According to what looks like your argument you seem to be saying there are three types of women who have abortions. Some who are victims of rape or whose lives are seriously at sake you have no issue with. You however categorize the other two groups of women into two deroguatory categories of women who are using abortion in lieu of birth control, and women who are having babies to increase their welfare allowance but stop once they reach a financial cap.

First of all 54% of women who have an abortion were using contraception (Alan Guttmacher INstitute US 2003 Facts in Breif). That would be my first incicator that these women 1. were thinking about the "risk" of preganacny and were doing something to prevent it 2. their partners were most likely not trying to get them pregnant and may not want to have any part in raising a child. If people do use contraception that is an indicator that they were not trying to produce a pregnancy.
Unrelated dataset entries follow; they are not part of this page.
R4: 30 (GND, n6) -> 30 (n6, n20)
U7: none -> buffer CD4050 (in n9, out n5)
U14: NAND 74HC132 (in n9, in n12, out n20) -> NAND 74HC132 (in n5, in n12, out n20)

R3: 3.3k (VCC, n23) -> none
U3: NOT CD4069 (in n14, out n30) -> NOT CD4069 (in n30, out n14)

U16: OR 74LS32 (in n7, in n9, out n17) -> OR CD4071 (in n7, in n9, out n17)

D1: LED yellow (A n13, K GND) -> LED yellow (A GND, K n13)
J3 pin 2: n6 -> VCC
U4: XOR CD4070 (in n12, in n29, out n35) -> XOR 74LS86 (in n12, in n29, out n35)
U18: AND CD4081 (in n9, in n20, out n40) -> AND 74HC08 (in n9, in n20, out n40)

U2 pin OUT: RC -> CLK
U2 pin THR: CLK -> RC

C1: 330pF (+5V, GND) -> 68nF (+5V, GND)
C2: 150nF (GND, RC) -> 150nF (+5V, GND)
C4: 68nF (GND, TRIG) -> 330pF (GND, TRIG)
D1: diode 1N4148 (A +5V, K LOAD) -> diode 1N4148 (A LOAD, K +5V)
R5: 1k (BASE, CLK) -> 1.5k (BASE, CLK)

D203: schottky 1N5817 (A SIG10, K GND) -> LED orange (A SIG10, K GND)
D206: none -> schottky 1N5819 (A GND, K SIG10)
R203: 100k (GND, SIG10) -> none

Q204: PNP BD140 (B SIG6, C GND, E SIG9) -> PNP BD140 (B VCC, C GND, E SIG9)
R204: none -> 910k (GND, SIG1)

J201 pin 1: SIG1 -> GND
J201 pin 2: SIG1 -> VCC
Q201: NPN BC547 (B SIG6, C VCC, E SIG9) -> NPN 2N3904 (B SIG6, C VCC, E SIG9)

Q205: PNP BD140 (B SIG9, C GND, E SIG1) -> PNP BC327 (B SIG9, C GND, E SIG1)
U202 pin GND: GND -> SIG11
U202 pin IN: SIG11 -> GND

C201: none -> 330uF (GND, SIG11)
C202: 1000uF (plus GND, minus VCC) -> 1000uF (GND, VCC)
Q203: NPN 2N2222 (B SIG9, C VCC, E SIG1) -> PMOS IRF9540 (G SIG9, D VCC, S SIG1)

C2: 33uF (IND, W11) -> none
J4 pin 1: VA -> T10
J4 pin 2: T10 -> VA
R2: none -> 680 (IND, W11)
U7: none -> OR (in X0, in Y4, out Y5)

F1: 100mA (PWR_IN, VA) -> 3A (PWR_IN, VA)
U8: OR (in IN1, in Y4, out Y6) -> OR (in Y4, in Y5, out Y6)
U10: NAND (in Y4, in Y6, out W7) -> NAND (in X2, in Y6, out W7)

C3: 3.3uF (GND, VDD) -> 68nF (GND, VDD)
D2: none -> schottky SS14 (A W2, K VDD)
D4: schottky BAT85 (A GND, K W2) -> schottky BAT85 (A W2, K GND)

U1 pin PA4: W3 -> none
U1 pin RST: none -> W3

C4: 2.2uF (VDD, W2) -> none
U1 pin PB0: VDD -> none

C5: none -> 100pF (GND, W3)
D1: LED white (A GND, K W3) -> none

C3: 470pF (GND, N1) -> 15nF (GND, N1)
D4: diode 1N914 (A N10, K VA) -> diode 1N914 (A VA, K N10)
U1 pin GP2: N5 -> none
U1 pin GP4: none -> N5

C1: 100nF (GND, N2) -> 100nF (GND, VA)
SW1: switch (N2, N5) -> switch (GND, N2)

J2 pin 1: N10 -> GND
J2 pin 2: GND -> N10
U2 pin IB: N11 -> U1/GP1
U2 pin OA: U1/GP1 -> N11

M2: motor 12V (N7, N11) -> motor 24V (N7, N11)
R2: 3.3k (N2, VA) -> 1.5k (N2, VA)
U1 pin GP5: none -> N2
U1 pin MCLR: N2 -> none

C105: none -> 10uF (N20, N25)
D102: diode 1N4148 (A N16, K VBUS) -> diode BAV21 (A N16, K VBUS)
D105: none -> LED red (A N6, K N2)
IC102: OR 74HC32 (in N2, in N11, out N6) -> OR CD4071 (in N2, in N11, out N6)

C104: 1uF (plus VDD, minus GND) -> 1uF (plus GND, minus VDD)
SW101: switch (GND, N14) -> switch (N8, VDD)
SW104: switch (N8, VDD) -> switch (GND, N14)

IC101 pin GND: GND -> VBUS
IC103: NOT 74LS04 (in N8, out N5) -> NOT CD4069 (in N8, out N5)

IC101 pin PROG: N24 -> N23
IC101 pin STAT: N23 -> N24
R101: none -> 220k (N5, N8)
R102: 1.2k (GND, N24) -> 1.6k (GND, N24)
Or are we moving back to an "every sperm is sacred" ideal where all sex is only supposed to be for procreation?

Second 52% of women getting abortions are under the age of 25, 78% of teen pregnancies are unplanned this accounts for 25% of all unplanned pregnancies.

This begins to show us that the major issue in reducing the amount of abortions is directly related to reducing the rate of teen pregnancy. Which has in fact been very effective in the 1990's the teen pregnancy rate steadily dropped from 1990 to 2000 by a total of 28% (and 32% for women of colour), and the abortion rate has falled 43% in the same period. Apparently sex education does work, and contraception becomes more effective as people know how to use it properly.

I guess this is where we turn to the less than flattering depiction of the welfare mother. First of all less than one third of women who need access to contracetion are able to get it under medicaid (The Guttmacher Report on Public Policy 1998). Then we have to consider that 57% of women who get abortions are over 200% below the poverty line.

The original Hyde amendment in 1977 disallowed any federal funds form being spent on abortion (meaning if you were on welfare you didn't have a choice) however they gave children's allowance creating the current image of the welfare mother who has kids simply to increase her allotment.

Yet there are numerous studies that show that the welfare rates do not cover what is considered the basic cost of living, meaning more children would push a woman further below the poverty line. These women do not have children to up their allowance they usually have them because of 1. lack of access to contraception coupled with 2. the newer Medicaid laws will only provide abortion in cases of rape or incest (except in 2 states where that isn't even a reason) and "medially necessary" in only 16 states. This creates a situation where many women either have to pay for less than legal abortions from money they don't have or they have a child that will be a financial burden.

If we're going to get into a debate over the sterotypes associated with poverty we should move it to another thread.